Cluster is failing to start with 2/3 nodes okay

Hi I need some urgent help.
I was attempting to scale down when i accidentally deleted 1 of the persistent volumes. I restarted the node expecting the DB to start up normally and copy over the replicated data but am just getting the following errors in the 2 pods
W210510 23:51:24.957149 153 storage/replica_range_lease.go:554 can’t determine lease status due to node liveness error: node not in the liveness table

github.com/cockroachdb/cockroach/pkg/storage.init.ializers

/go/src/github.com/cockroachdb/cockroach/pkg/storage/node_liveness.go:44

runtime.main

W210510 23:51:23.929602 213 storage/node_liveness.go:484  [n1,liveness-hb] failed node liveness heartbeat: operation "node liveness heartbeat" timed out after 4.5s:
  - aborted in distSender: context deadline exceeded

W210510 23:51:20.742986 162 storage/store.go:1530  [n1,s1,r6/1:/Table/{SystemCon…-11}] could not gossip system config: [NotLeaseHolderError] r6: replica (n1,s1):1 not lease holder; lease holder unknown

Hi! Did you manage to resolve this?
Like you say, deleting a persistent volume generally should not be a problem - it’s equivalent to one of the nodes disappearing. New nodes are supposed to be able to join the cluster and data should be upreplicated to them.

The “can’t determine lease status due to node liveness error: node not in the liveness table” error should be transient; it should clear a few seconds after the new node is started.
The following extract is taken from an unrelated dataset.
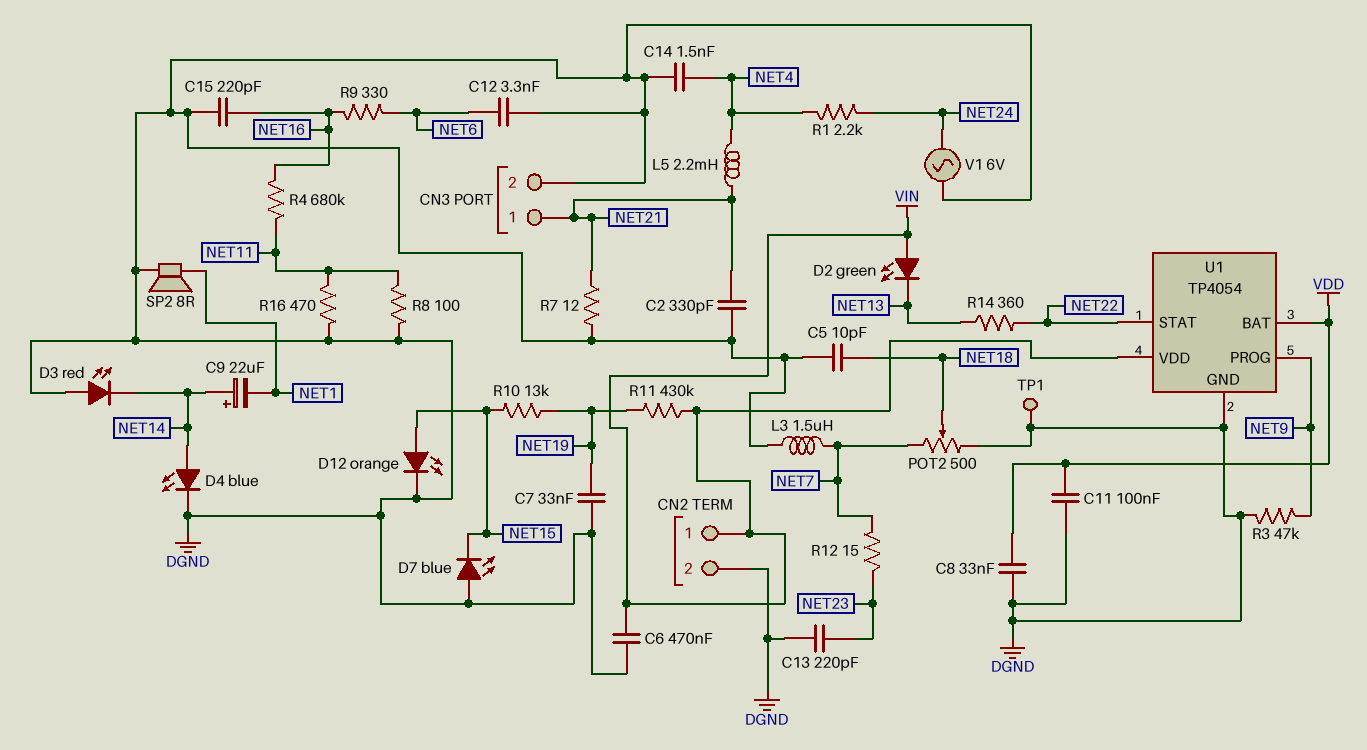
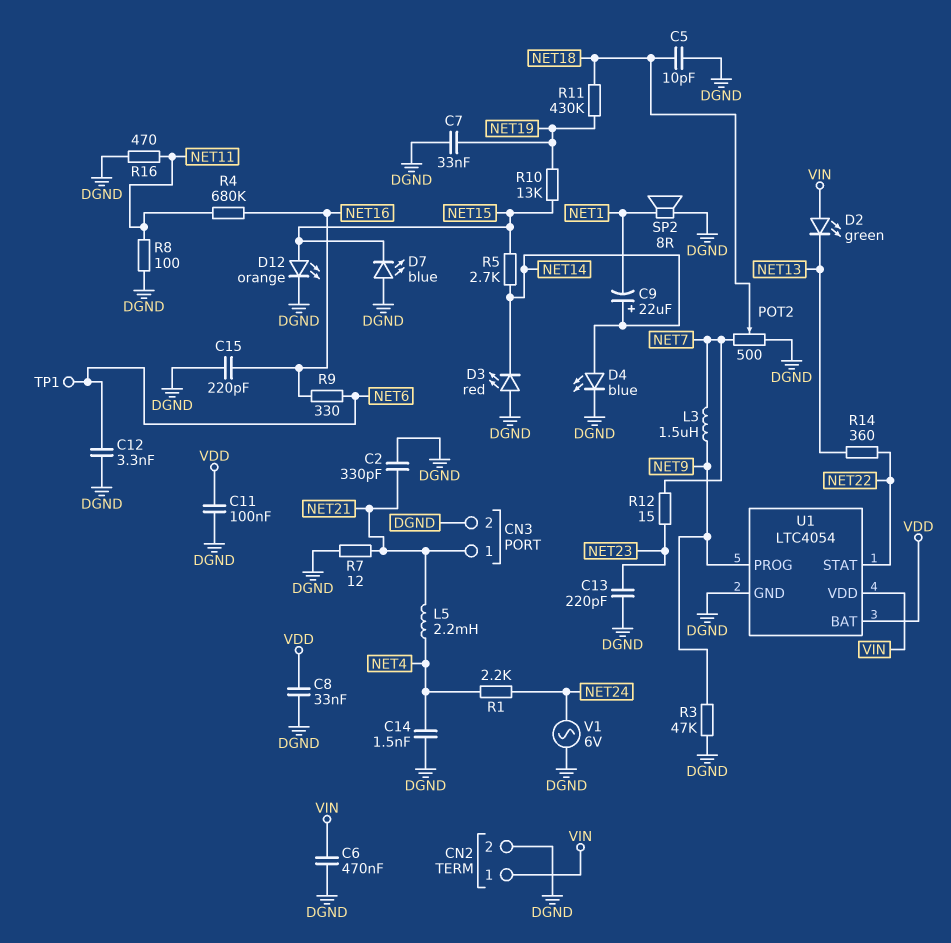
L3: 1.5uH (DGND, NET7) -> 1.5uH (NET7, NET9)
R5: none -> 2.7k (NET14, NET15)
R11: 430k (NET19, VIN) -> 430k (NET18, NET19)
TP1: test point (DGND) -> test point (NET6)
U1: TP4054 -> LTC4054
You’re probably running 20.1 or an older version, since I believe starting in 20.2 this error should not be possible at all any more. And the other errors could have different causes, but they’re most likely related to the first. In the upcoming

I am not running the latest version. I completely failed to recover from the error even after allowing a long time for self-correction. I eventually ended up locating and manually coping over data from another PV part of the original cluster that I had scaled down.

The cluster came back but I have had 23 underreplicated ranges for many days now. Looking at the diagnostics, the ranges seem to be with a leader and 2 followers, AKA quorum. Here is an example if you can help me figure what’s wrong or if am misinterpreting, and how to correct the under replication.

So regarding the 23 under replicated, I had to decommission the nodes in addition to scaling down.

I’m confused about exactly what happened to you, but I believe the under-replicated report you got is due to the fact that for system ranges (as opposed to user ranges), the default desired replication factor is 5x (not 3x). As long as the cluster has only 3 nodes (or also 4 nodes I think), this doesn’t result in any range being reported as under-replicated. But if the cluster gets a 5th node (even a dead one), then the ranges become being reported as under-replicated until the number of nodes in the cluster goes back down below 5 (though decommissioning).
You can set the replication factor for system ranges with ALTER RANGE system CONFIGURE ZONE USING num_replicas = 3;.

This is all fairly confusing, and the UI doesn’t help enough. We might do better in the future.

So regarding the 23 under replicated, I had to decommission the nodes in addition to scaling down.

As far as CRDB in concerned, decommissioning is how you scale down. If you simply kill a node, that node is still considered to be part of the cluster for various purposes.